Questa soluzione non sembra revocabile in dubbio se ulteriormente si considera che l’art. 2423-ter, comma 4, c.c. è pacificamene finalizzato a consentire l’adattamento della denominazione delle voci e delle sottovoci previste dagli schemi di cui agli artt. 2424 e 2425 c.c., là dove necessario in ragione della natura dell’attività esercitata dalla società e che – come giustamente rilevato – «l’esigenza prospettata potrebbe porsi, ad esempio, per le società sportive che devono iscrivere tra le immobilizzazioni immateriali i diritti alle prestazioni sportive dei giocatori, luogo non riconducibile ad alcuno dei beni immateriali menzionati nello schema di stato patrimoniale» (così, Strampelli G., Del bilancio (Artt. 2423-2435-ter), in Abbadessa P. – Portale G.B., diretto da, Le società per azioni. Codice civile e norme complementari, tomo I, Milano, 2016, 2166 ss., cui si rinvia anche per la dottrina giuscommercialistica espressasi in tale senso). In questa prospettiva, la soluzione adottata dalla FIGC di coniare la voce specifica “Diritti pluriennali alle prestazioni sportive dei calciatori”, nel modello di bilancio approvato, è conforme alla normativa civilistica.

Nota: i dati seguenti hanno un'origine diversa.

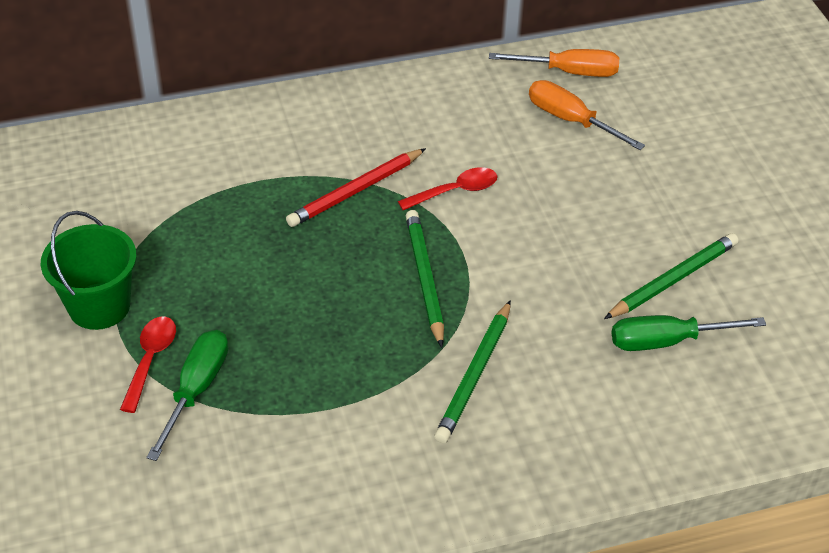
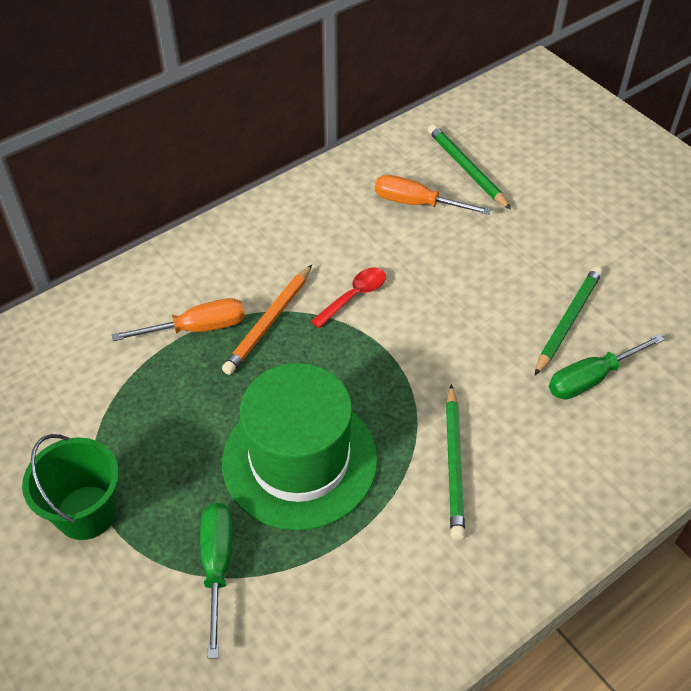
camera: 20 degrees left, 5 degrees up
(150, 360) = (160, 551): red spoon -> none
(321, 324) = (299, 460): none -> green hat
(355, 191) = (269, 322): red pencil -> orange pencil
(424, 278) = (367, 386): green pencil -> green pencil (466, 169)
(570, 72) = (395, 161): orange screwdriver -> orange screwdriver (198, 328)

Da ciò deriva, sul fronte della “spesabilità” del costo, la possibilità di attivare il processo di ammortamento del valore iscritto in bilancio, e corrispondente al costo di acquisto del diritto alla prestazione sportiva aumentato degli oneri accessori (in ispecie, i compensi di mediazione degli agenti), che potrà avvenire in quote costanti, crescenti o decrescenti (l’adozione di quest’ultimo metodo, che appare il più prudenziale, è ammesso anche nelle versioni più recenti della citata Raccomandazione contabile n. 1 della FIGC), purché il predetto processo sia sistematico, uniforme e costante nel tempo.

Va chiarito che, se quanto affermato vale in generale, non è possibile escludere in via di mera eccezione la collocazione del predetto diritto nell’attivo circolante del bilancio di esercizio, ancorché tale ipotesi non sia contemplata nel modello di bilancio predisposto dalla FIGC.

E infatti, ai sensi dell’art. 2424-bis, comma 1, c.c., se un calciatore dovesse, ad esempio, essere acquistato a cavallo di due esercizi per valorizzarlo e cederlo a breve, il diritto alle relative prestazioni sportive non potrà che essere allocato nell’attivo circolante, non rappresentando un investimento durevole; e ciò a prescindere dalle indicazioni provenienti dalla FIGC (che, come detto, prevede l’iscrizione tra le immobilizzazioni immateriali senza alcuna alternativa), per l’ovvia ragione che le Raccomandazioni contabili di tale Federazione sono recessive rispetto alla disciplina codicistica. Ciò comporta che il relativo costo non potrà essere ammortizzato, ma dovrà essere imputato integralmente a conto economico al momento del perfezionamento del trasferimento, e che la cessione del calciatore genererà un ricavo, determinando in capo alla società sportiva un differenziale positivo o negativo per contrapposizione, a seconda che il corrispettivo di cessione sia superiore o inferiore al costo imputato a conto economico al momento dell’acquisto.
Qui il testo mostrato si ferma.